In the midst of this debate about fire, the Southern Pine Beetle, long a menace to pines in the southeastern United States, has been munching its way through Long Island’s pine barrens since at least 2014.
DEC forester John Wernet was called to Long Island to help manage the pine beetle problem, after the region was without a DEC forester for seven years. He found a densely packed forest here, deprived of its cyclical fires, with many unhealthy trees unable to grow tall enough for their crowns to take in the sun’s rays.
“The pine beetle is the symptom,” said Mr. Gifford. “Forest health is the problem.”
Mr. Wernet said the dwarf pine plains in Westhampton, in particular, are a globally rare ecosystem that is at its healthiest when exposed to fire every six to 12 years.
“We’re looking at losing the cultural heritage of pines,” he said. “We really need to talk about it.”
Mr. Wernet is preparing for a prescribed burn in the Rocky Point Pine Barrens State Forest later this year, an area where the DEC cut many trees infested by the Southern Pine Beetle. It would be the DEC’s first woodland prescribed burn on Long Island, where previously they’d only managed grasslands through prescribed fire.

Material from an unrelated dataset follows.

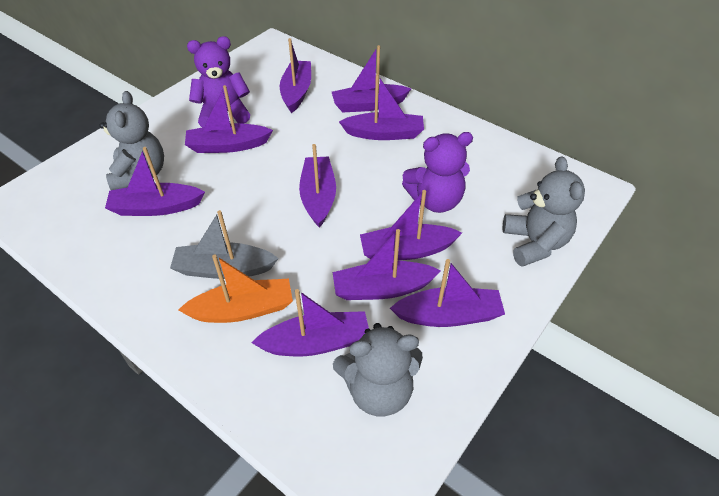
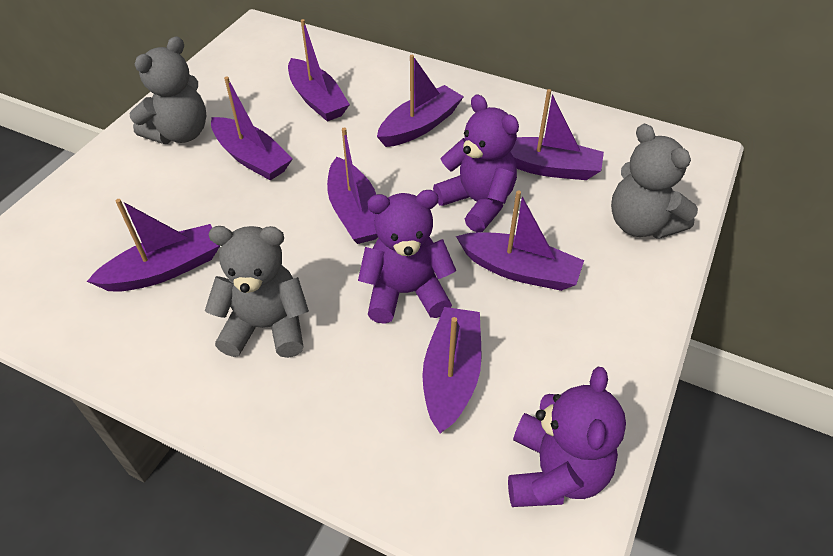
grey boat: 1 -> 0
orange boat: 1 -> 0
purple boat: 10 -> 8
purple teddy bear: 2 -> 3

The original pine beetle clearing project was the subject of intense media scrutiny when the DEC put out a bid to sell the trees, leading to accusations from the press that the DEC was attempting to profit off of public lands. But, with no market on Long Island for the trees, no bidder came forward to cut the infested trees, and the DEC ended up doing the work instead, using $513,000 in grant funding.
“Maybe the pine beetle is a weird blessing in disguise, which gets us to where we need to be,” said Ms. Schwager.
“It seemed a lot of people gave up hope. We have momentum again,” said Mr. Green.